Welcome to our website-in-the-making!

This website is an interactive venture dedicated to gathering and sharing stories, images, and creative work (songs, quilts, journal entries, etc.) from the Civil Rights era in Fayette County, Tennessee. Fayette County was the site of vigorous struggle during the 1960s, as many white residents used economic tactics to try to stop African Americans from registering to vote. Black county residents lost access to insurance, credit, and such basic goods as food and gasoline. Hundreds of sharecroppers and tenant farmers were evicted from the land on which they lived and worked. Several of these families moved into Tent Cities erected on land owned by supporters.

The movement in Fayette County lasted from 1959 into the early 1970s and ranged from elderly African Americans voting for the first time in their lives to young children integrating hostile environments in the county's previously all-white schools. It forged local leaders and also included civil rights workers from across the U.S. and Europe. It included not only painful relocations but also empowering journeys, as local activists traveled to meet with leaders in the federal government and to explore new forms of political action. And while African Americans argued over how best to overcome the obstacles they faced, white responses ranged from violent intimidation to support--if often secretive--for civil rights activists.

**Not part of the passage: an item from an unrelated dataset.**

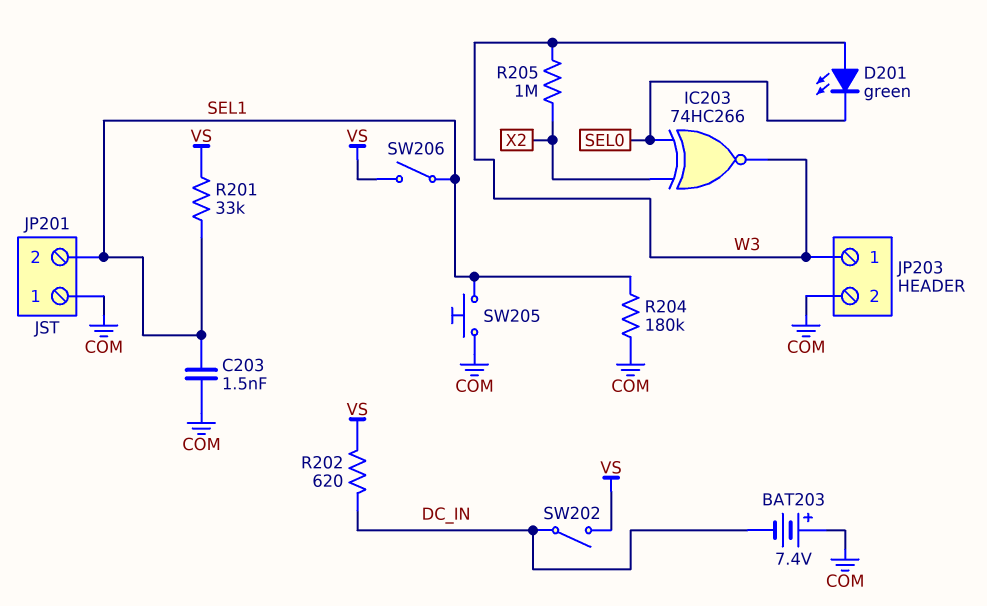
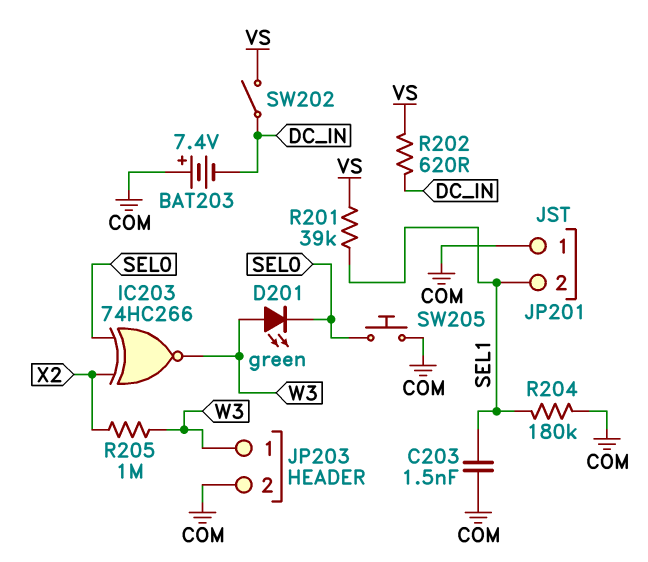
R201: 33k (SEL1, VS) -> 39k (SEL1, VS)
SW205: button (COM, SEL1) -> button (COM, SEL0)
SW206: switch (SEL1, VS) -> none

Though we cannot begin to tell (or even find) every individual's story from this era, we want to include a variety of perspectives here; this site provides a venue in which Fayette County residents can describe their memories of these events. But we are also interested in the relationship between history and the present. How do experiences from the 1960s affect people's feelings, hopes, or concerns about Fayette County today? What do these stories mean to young people who are just learning about the county's past?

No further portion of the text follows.